What to work on —
In the records below, find each line containing the word "solid" and copy it.
(Data excerpts Opens)
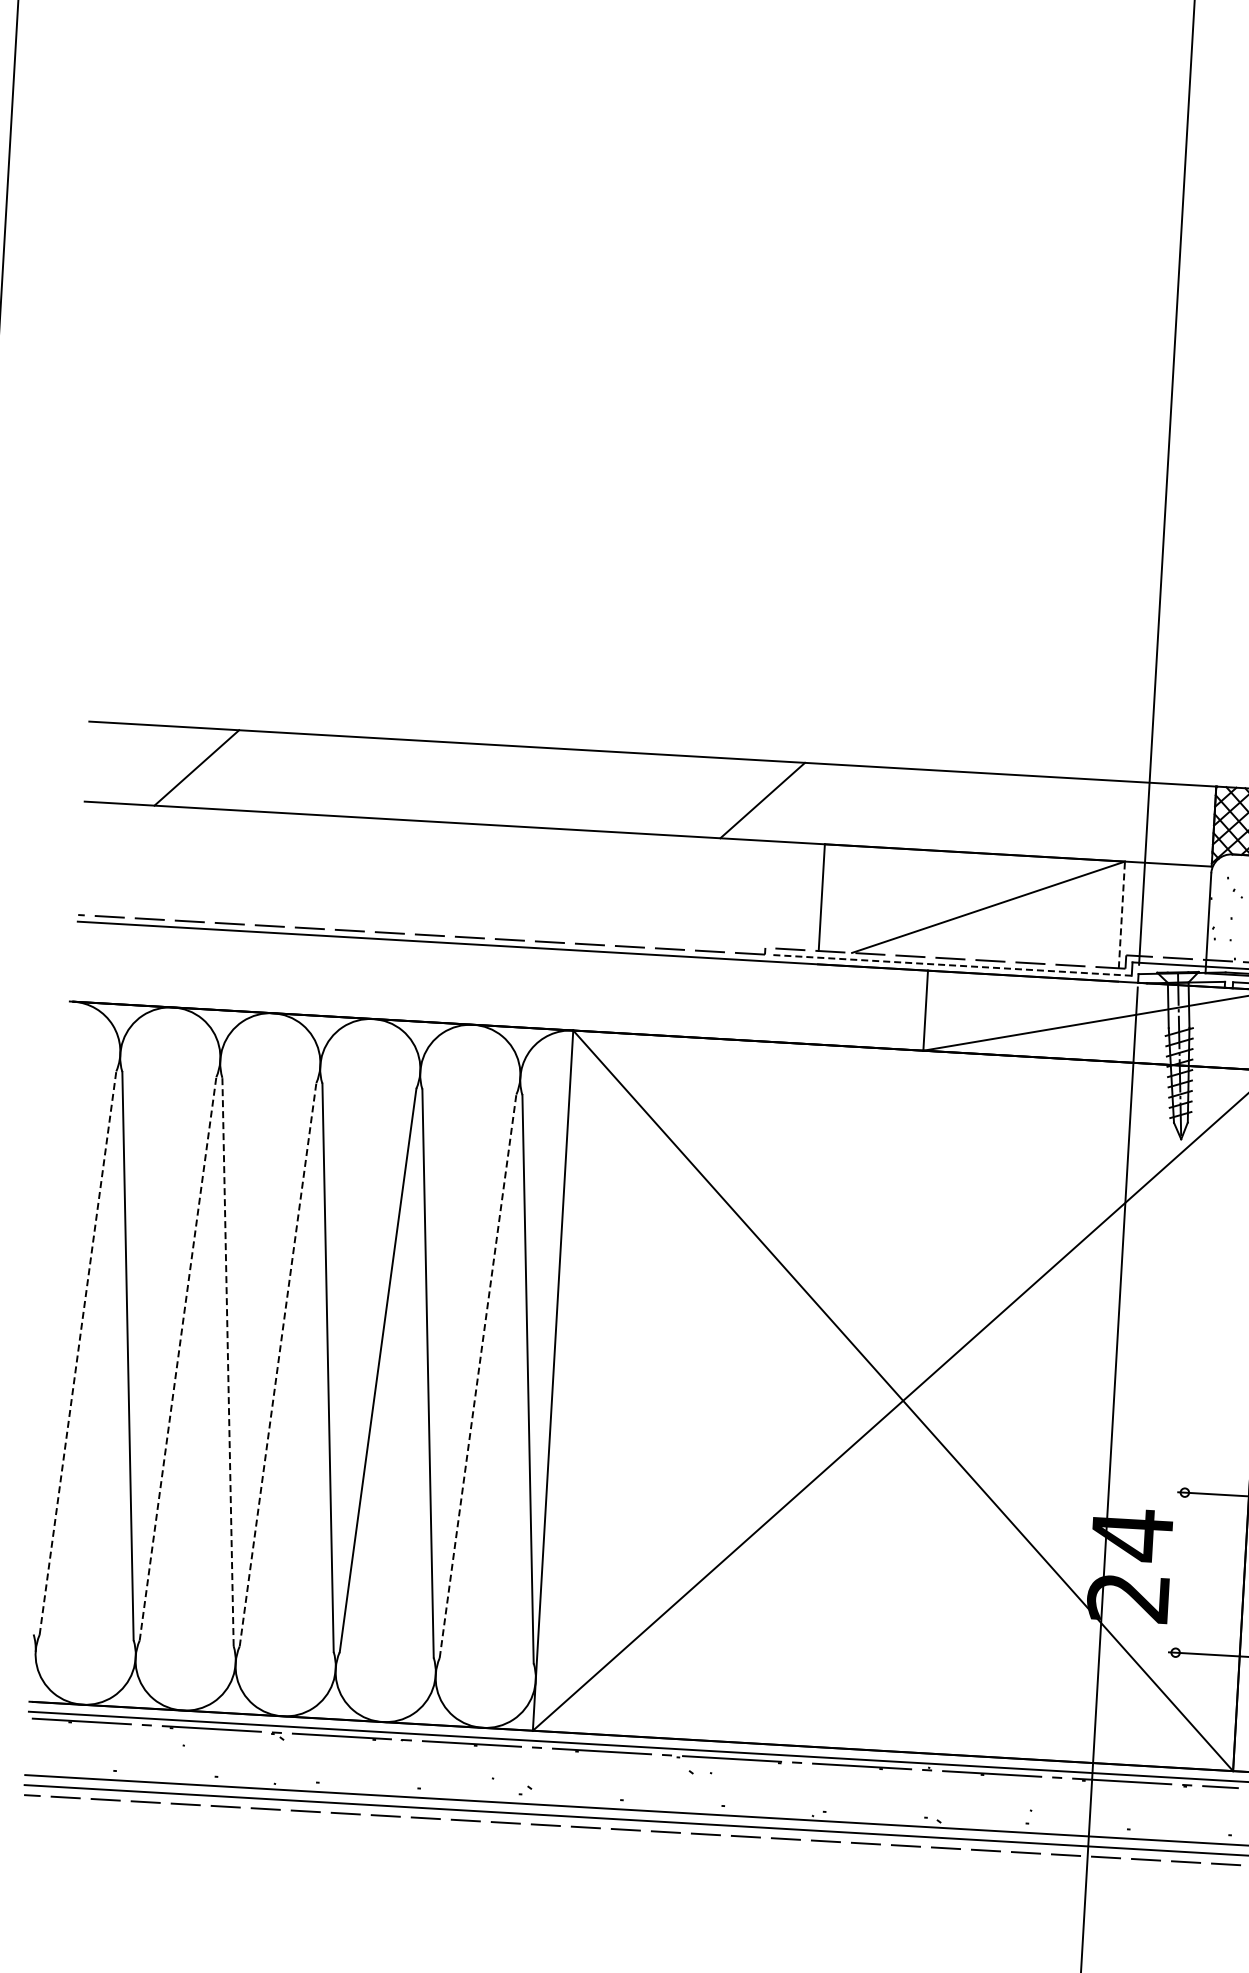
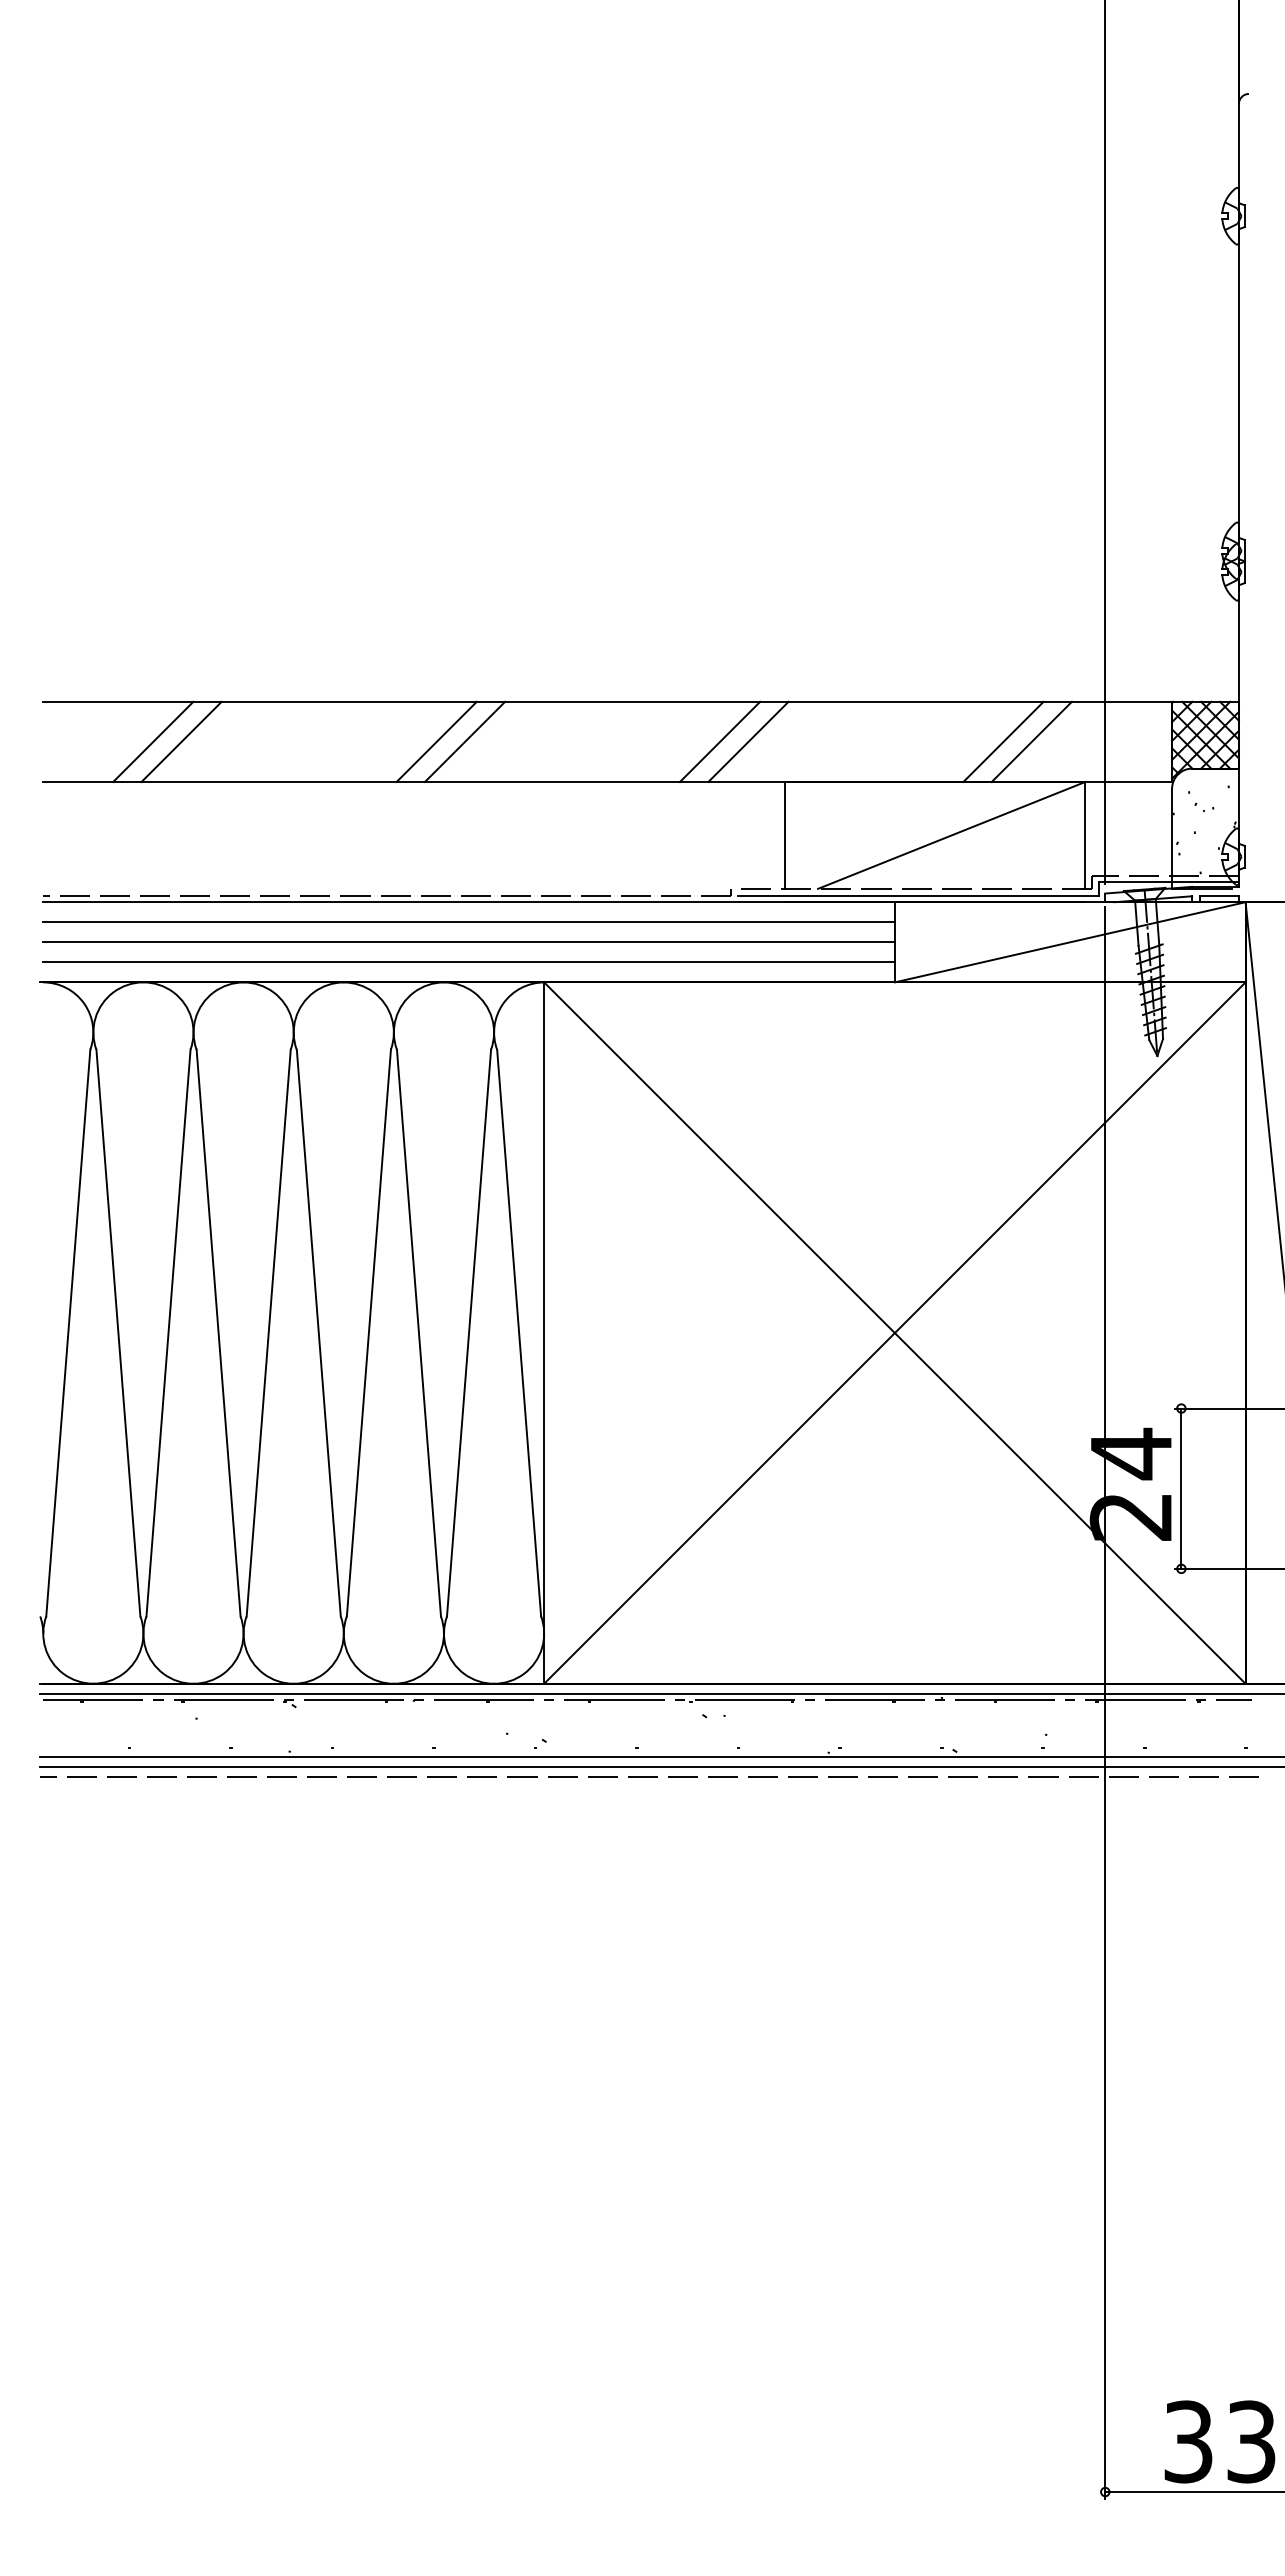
line: (225, 769) -> (181, 741), added
line: (479, 783) -> (436, 741), added
line: (507, 785) -> (464, 741), added
line: (791, 801) -> (748, 741), added
line: (1045, 816) -> (1003, 741), added
line: (1073, 818) -> (1031, 741), added
line: (1122, 914) -> (1085, 834), dashed -> solid
line: (950, 965) -> (917, 895), dashed -> solid
line: (501, 966) -> (468, 922), added
line: (499, 986) -> (468, 942), added
line: (498, 1006) -> (468, 962), added
line: (78, 1352) -> (68, 1332), dashed -> solid
line: (178, 1358) -> (168, 1332), dashed -> solid
line: (227, 1361) -> (218, 1332), dashed -> solid
line: (277, 1364) -> (268, 1332), dashed -> solid
line: (478, 1375) -> (469, 1332), dashed -> solid
line: (1180, 1572) -> (1181, 1488), added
(Data excerpts Closes)
Completed task —
line: (1122, 914) -> (1085, 834), dashed -> solid
line: (950, 965) -> (917, 895), dashed -> solid
line: (78, 1352) -> (68, 1332), dashed -> solid
line: (178, 1358) -> (168, 1332), dashed -> solid
line: (227, 1361) -> (218, 1332), dashed -> solid
line: (277, 1364) -> (268, 1332), dashed -> solid
line: (478, 1375) -> (469, 1332), dashed -> solid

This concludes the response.